By September 5, 2019No Comments

If you were to listen to most economists, or read articles such as this, it would appear that the future is looking, frankly, quite grim. We have the US entering trade wars with China, and potentially real wars with North Korea and…Denmark. We have the UK in utter turmoil as their most unsuccessful PM (an accolade achieved in a mere 42 days) tries to fuck over the country to prove a point like the arrogant upper-class bully he is. And we have the likes of Germany already in negative growth mode.

Although I suppose we all play a tiny part in the world economy, what we have here in the most part is a tiny handful of men entering into penis-measuring competitions on a global scale. And judging by the size of Trumps hands, we have a very small problem. Essentially it would seem, the whims of these privileged men, raised far beyond their station or ability, will help thrust us into another global recession. Coupled with the fact that, all things being cyclical, we’re probably due one, I think we’d be supremely lucky to dodge the recession bullet.

So we should all panic right?

Wrong.

There is a big difference between screwing up individually and reaping the consequences, and having someone else’s screw ups thrust upon us and riding it out. I’ve always been a firm believer that when the storm hits, all you can do is trim your sails, plaster a grin across your mug, and sail on regardless. Let me give you some examples.

Donald Trump with horns wall mural

In part, because of the changes happening in the recruitment industry highlighted in a previous blog, I’ve spoken to several people over the last 6 months who have been made redundant. After the initial shock and sometimes sadness, this strange, steely, fatalistic resolve sets in. It’s a kind of “Dunkirk Spirit”. Do you want to be on the beach getting gunned down by the Nazis? Do you hell. But some pencil-pusher in an office many miles away put you there, so you might as well get on with gunning down Fritz.

Compare this to the feeling of being sacked, performance managed, or asked to leave after fondling the smooth, downy buttocks of the work experience boy. Let me tell you from first hand experience, there’s no “home by Christmas” camaraderie on those occasions my friends.

Recruiters are often the worst offenders when it comes to fearing a recession. Given what we do, to overuse the war analogies, we’re on the front line of the economy. If things are slowing up, we’re some of the first to hear of it. And there is no escaping the facts. If there is a global recession, some of us will lose our jobs. And some businesses will leave New Zealand. And some will cease trading entirely. My thoughts on this are three-fold. Firstly, I’m guessing most of you have been making more money than Mr Johnson ever predicted you would in your final school report. We’ve had 10 years of good business, with plenty of chance to make plenty of money. As my Mum found out every Sunday, no matter how much gravy you make, at some point the gravy train runs out.
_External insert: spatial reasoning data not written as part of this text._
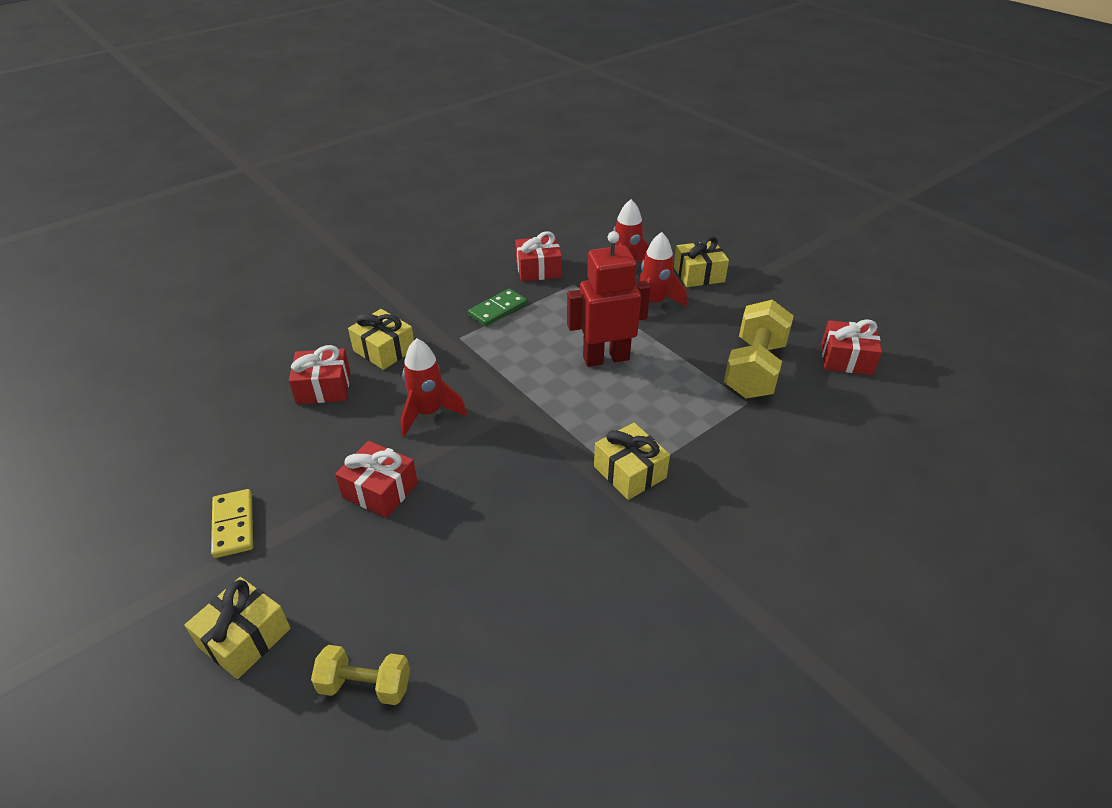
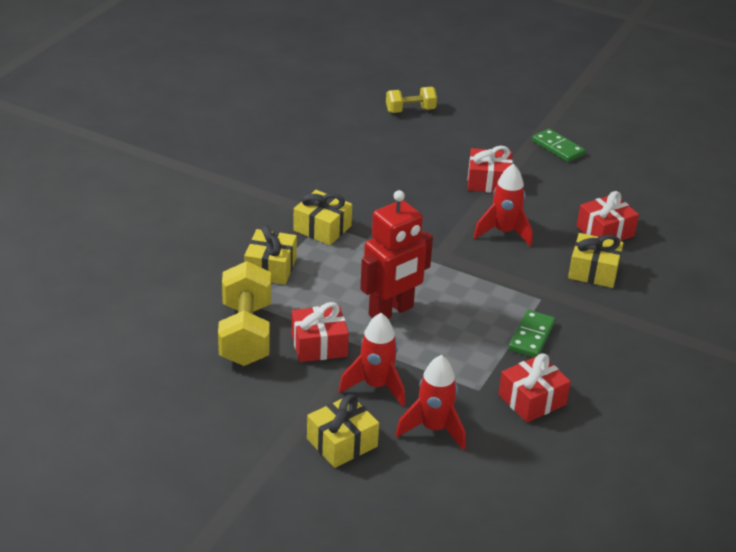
camera: 155 degrees right, 5 degrees down
(233, 525) = (558, 147): yellow domino -> green domino
(245, 638) = (490, 112): yellow gift -> yellow gift (270, 268)
(846, 359) = (153, 367): red gift -> red gift (319, 345)

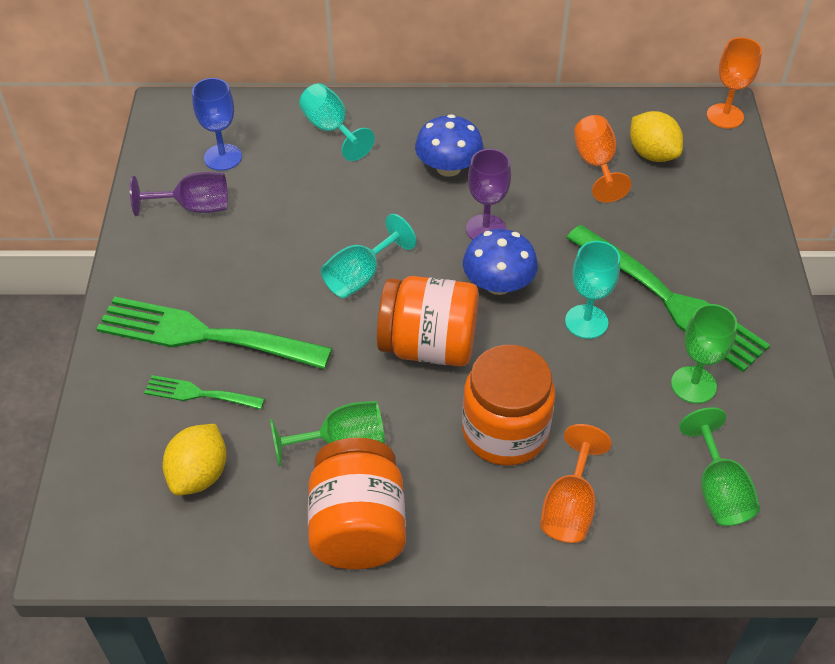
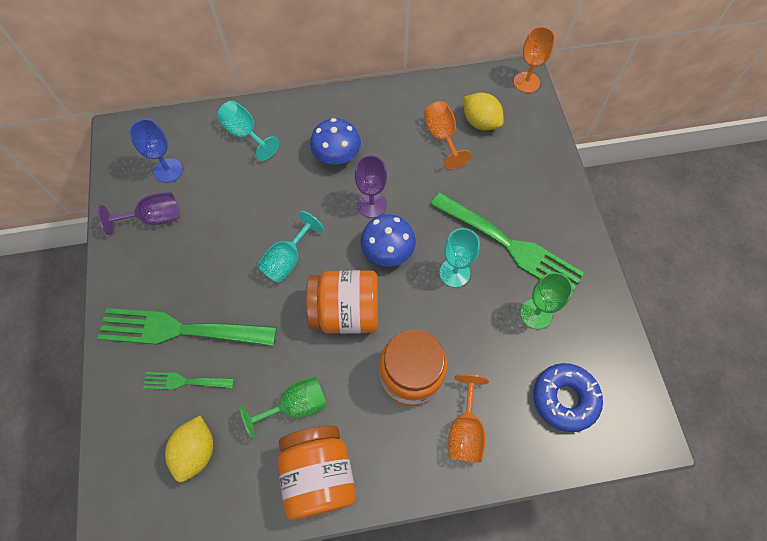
camera: 10 degrees left, 15 degrees up
(718, 491) = (564, 398): green goblet -> blue donut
Secondly, like the cyclical burning of the rain forest…actually scrap that. I’ll have some vegan setting fire to my house. I mean, like a lion pulling down the weak and the old, recessions, as unpleasant as they seem, do offer a “reset and refresh” to the recruitment industry. Only the best survive, and given how our industry is perceived, it does work as a self-cleaning mechanism. Thirdly, and most importantly, there’s nothing we can do about it. Some rich white men with no care for you or I in the far corners of the earth are going to screw us over regardless. We might as well buckle up and try and enjoy the ride.

Oh, and if you want a more positive perspective, there is another indicator to keep an eye on. Apparently, based on what people are searching on Google, a recession is nowhere near. Search volumes for terms like “coupon” and “unemployment,” which were leading indicators of the Great Recession, are down significantly.

Maybe it is time to buy that Porsche?